Talmadge v. Houser
Talmadge v. Houser
Opinion
NOT FOR PUBLICATION FILED
UNITED STATES COURT OF APPEALS AUG 18 2025
MOLLY C. DWYER, CLERK
U.S. COURT OF APPEALS
FOR THE NINTH CIRCUIT BRETT ALAN JAMES TALMADGE, No. 23-3898
D.C. No.
Petitioner - Appellant, 3:22-cv-00202-SLG-MMS v.
MEMORANDUM* EARL HOUSER, Superintendent,
Respondent - Appellee.
Appeal from the United States District Court
for the District of Alaska
Sharon L. Gleason, Chief District Judge, Presiding
Submitted August 14, 2025**
Anchorage, Alaska Before: GRABER, OWENS, and R. NELSON, Circuit Judges.
Petitioner Brett Talmadge was, when the district court ruled, awaiting trial in Superior Court in Alaska on 2019 charges of incest and sexual abuse of a minor. While that case was pending, in 2022 Petitioner filed the present habeas petition in
*
This disposition is not appropriate for publication and is not precedent except as provided by Ninth Circuit Rule 36-3.
**
The panel unanimously concludes this case is suitable for decision without oral argument. See Fed. R. App. P. 34(a)(2). federal district court in the District of Alaska. We granted a certificate of appealability on this issue: “whether the district court properly dismissed [Petitioner’s] 28 U.S.C. § 2241 petition pursuant to Younger v. Harris, 401 U.S. 37 (1971).” Reviewing de novo, McNeely v. Blanas, 336 F.3d 822, 826 (9th Cir. 2003), we affirm.
In his federal habeas petition, Petitioner sought dismissal of the state prosecution before trial. He argued at the district court that the state violated his speedy-trial rights as guaranteed by the Sixth Amendment and that his counsel was ineffective by agreeing to continuances. Applying Younger’s “fundamental policy against federal interference with state criminal prosecutions,” 401 U.S. at 46, the district court dismissed the petition without prejudice.

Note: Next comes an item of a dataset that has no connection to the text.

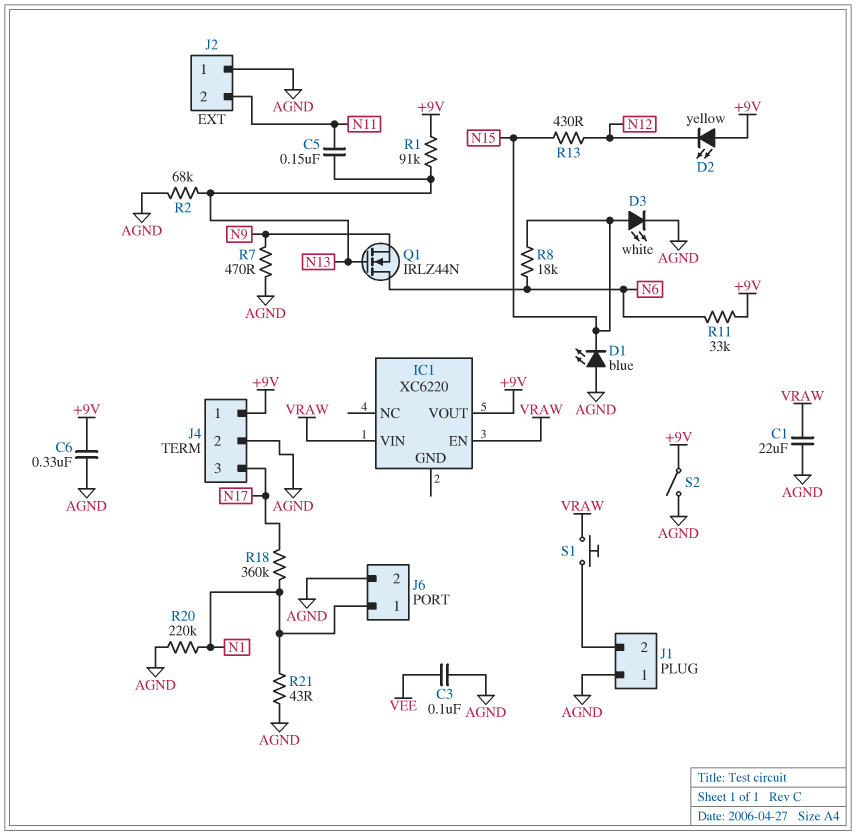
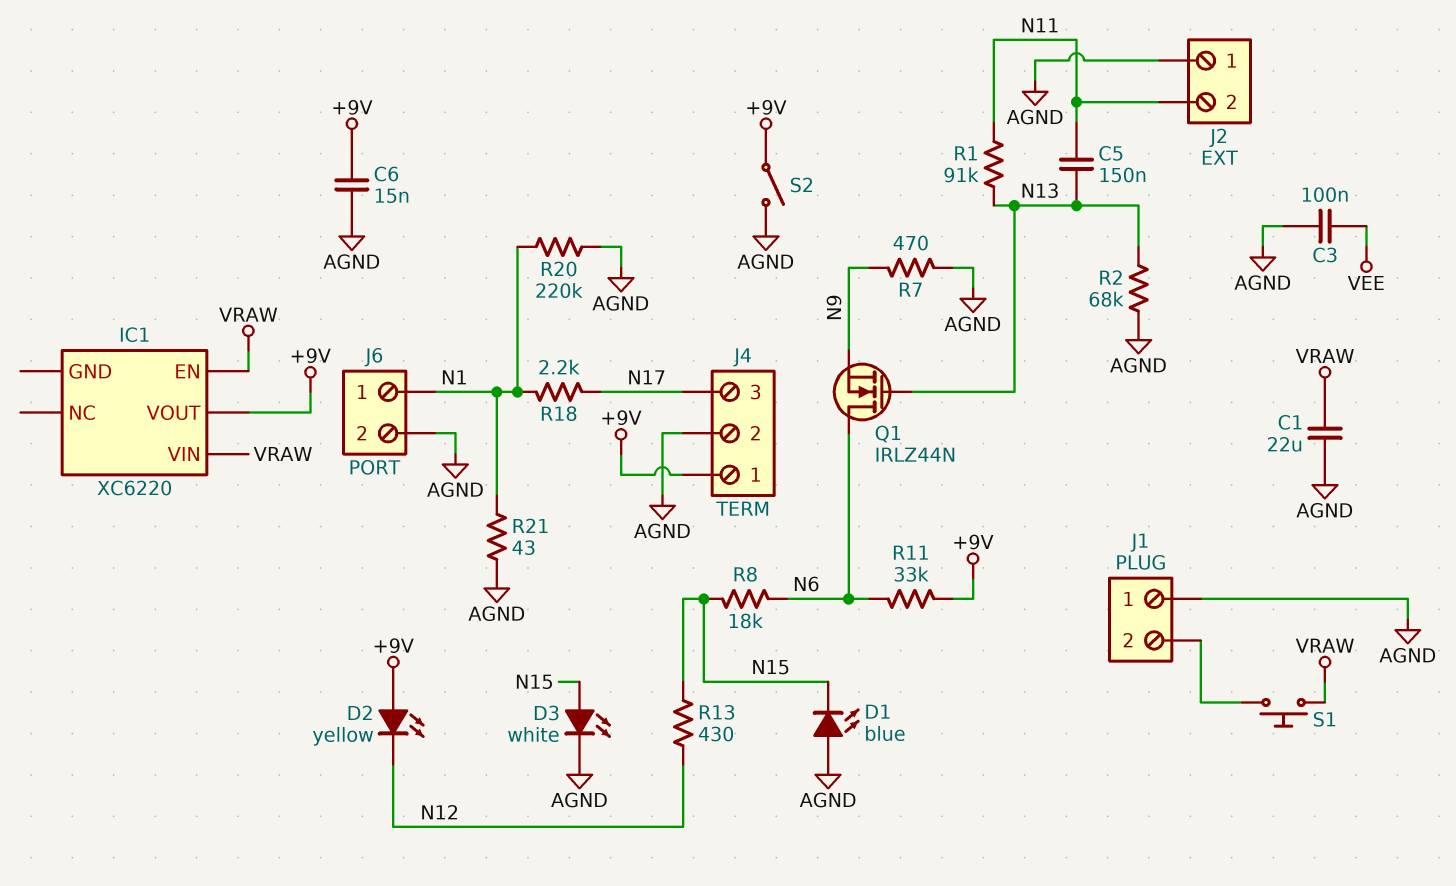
C6: 330nF (+9V, AGND) -> 15nF (+9V, AGND)
R1: 91k (+9V, N13) -> 91k (N11, N13)
R18: 360k (N1, N17) -> 2.2k (N1, N17)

Younger abstention normally applies when a petitioner who has not yet been convicted in state court asserts a speedy-trial affirmative defense to the state prosecution, that is, when the petitioner asks for a dismissal of the state charges before trial. Brown v. Ahern, 676 F.3d 899, 900–01 (9th Cir. 2012). None of the extraordinary circumstances identified in Carden v. Montana, 626 F.2d 82, 84 (9th Cir. 1980), is present here to preclude application of Younger. Petitioner seeks to enjoin an ongoing state-court criminal proceeding that implicates the important state interest of enforcing Alaska’s criminal laws prohibiting incest and sexual abuse of minors.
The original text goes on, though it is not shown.